Un cortile di ossa affastellate.

Ficca un dito nella terra: sangue. E

denti. Un canto come sharpnel.

Il Paradiso è questo

e altro. Sole riflesso dai bordi di un barcone.

E l’avvoltoio in attesa. Le rughe

sulla faccia di un uomo che si accinge a pregare. Il modo

in cui le sue parole si trasformano in un sudario di luce.

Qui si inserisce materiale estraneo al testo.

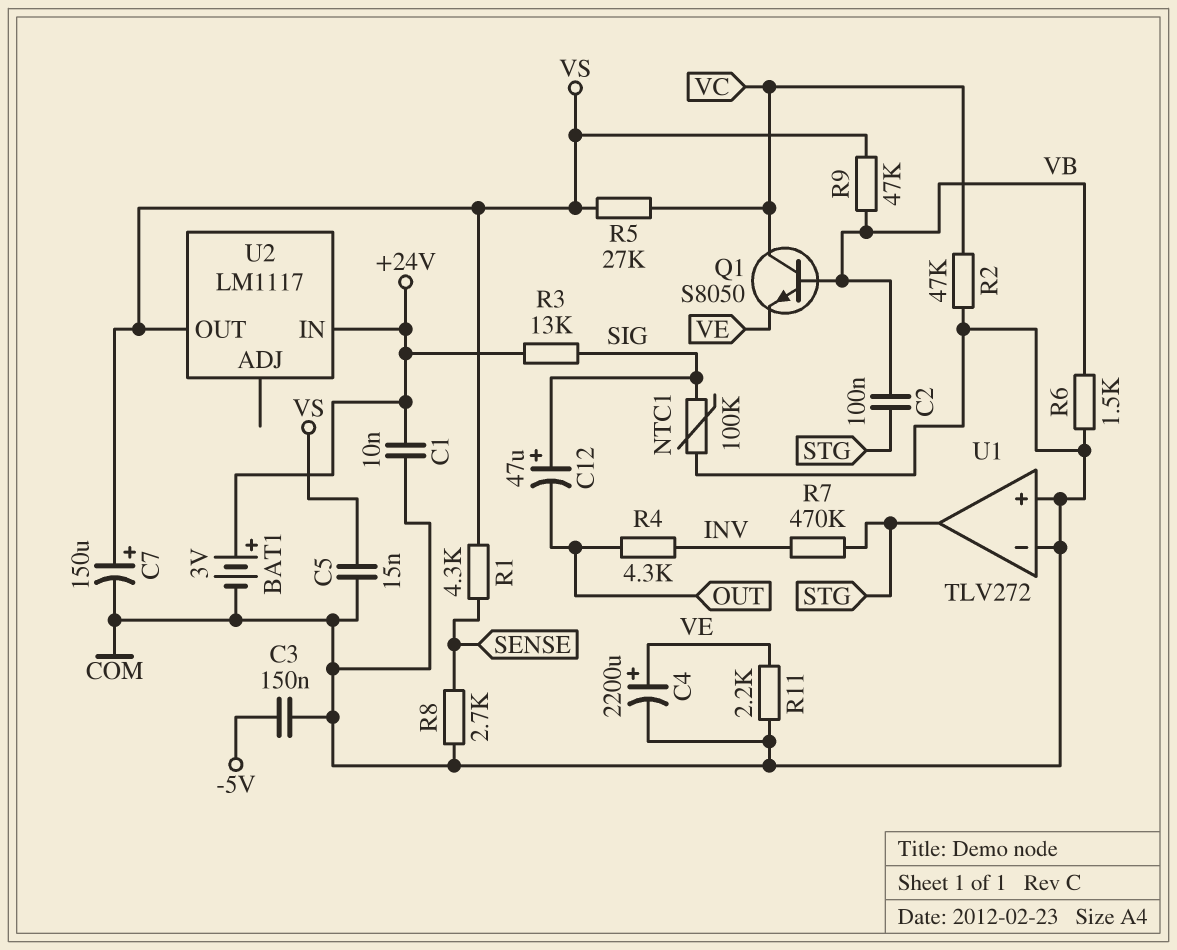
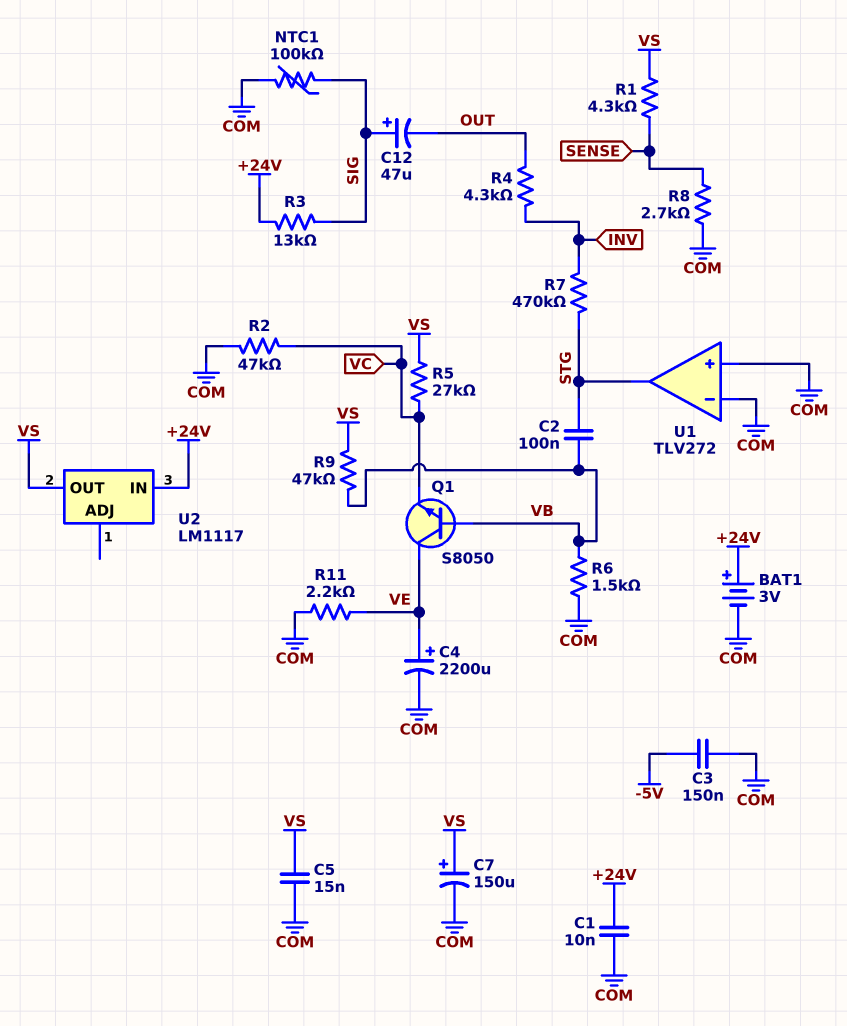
Q1: NPN S8050 (B VB, C VC, E VE) -> NPN S8050 (B VB, C VE, E VC)

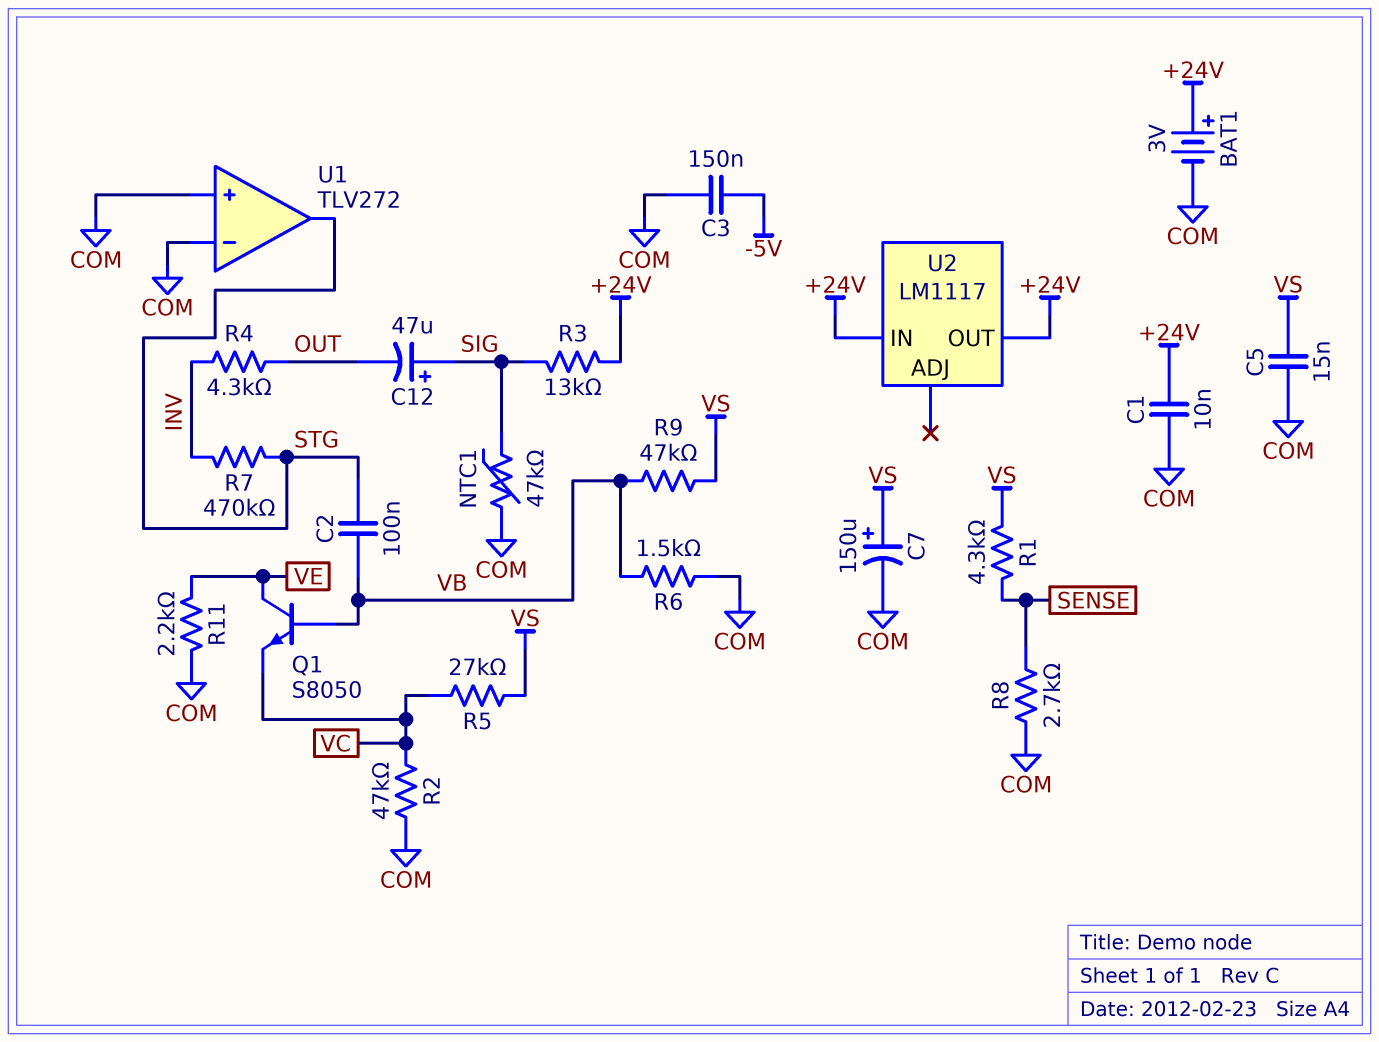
C4: 2200uF (plus VE, minus COM) -> none
NTC1: 100k (COM, SIG) -> 47k (COM, SIG)
U2 pin OUT: VS -> +24V

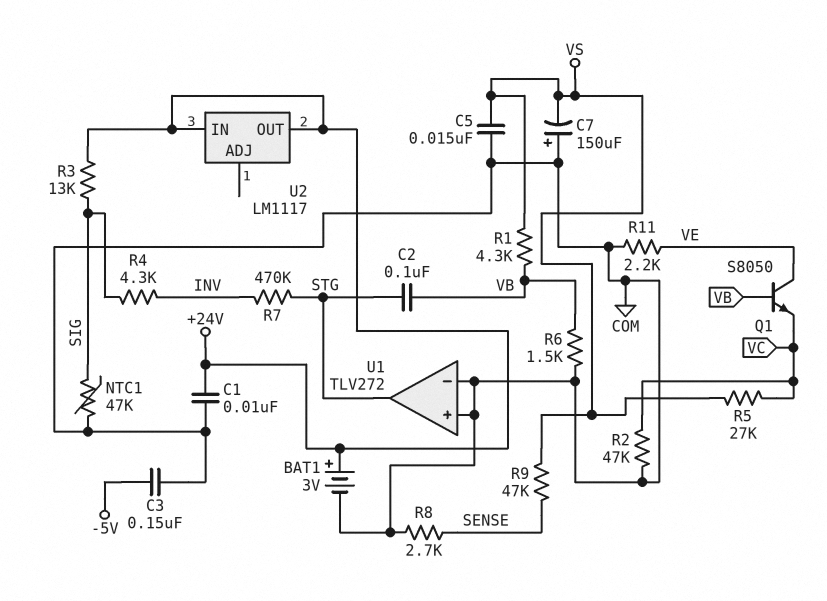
C7: 150uF (plus VS, minus COM) -> 150uF (plus COM, minus VS)
C12: 47uF (plus SIG, minus OUT) -> none
R1: 4.3k (SENSE, VS) -> 4.3k (VB, VS)
R4: 4.3k (INV, OUT) -> 4.3k (INV, SIG)
R9: 47k (VB, VS) -> 47k (SENSE, VS)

Un dialogo tra un uomo e un’idea

che quasi riesco a scorgere. Che quasi riesco a

credere.

Cartolina: Linciaggio di un uomo non identificato, 1920 circa

d’après Lucille

Clifton

Non è il suo impercettibile oscillare, né il gemito

della treccia di fune che si oppone al suo peso,

né la gamba sinistra dei pantaloni alzata sullo stinco; nemmeno

l’ampia lama di luce che taglia la foto, dietro

il cadavere, o attraverso esso, a seconda del punto da cui

si guarda; non è come la camicia bianca ancora ben infilata

nei calzoni diviene quella luce, diviene la fonte di quella luce,

né il modo in cui il pugno morto infilato nel petto

diviene la fonte di quella luce; non è il modo in cui

tutti tranne lui

fissano la macchina fotografica, in posa –

un giovanotto, quasi bello, spinge

il cadavere impiccato così che possa entrare meglio

nell’inquadratura – né come un adulto fa voltare un bambino

verso la macchina fotografica

come a dire: stai fermo così che tutti possano vedere

cosa abbiamo fatto; non è la torsione né il turgore del collo

né il colore della pelle –

è la piega della testa, l’impossibile

snodo da gufo verso qualcosa che solo lui può vedere, o via

da qualcosa che solo lui può vedere, come se

lo stesso flash che fa fare un ampio sorriso al bambino dall’aria scema,

l’uomo impiccato

lo bruci.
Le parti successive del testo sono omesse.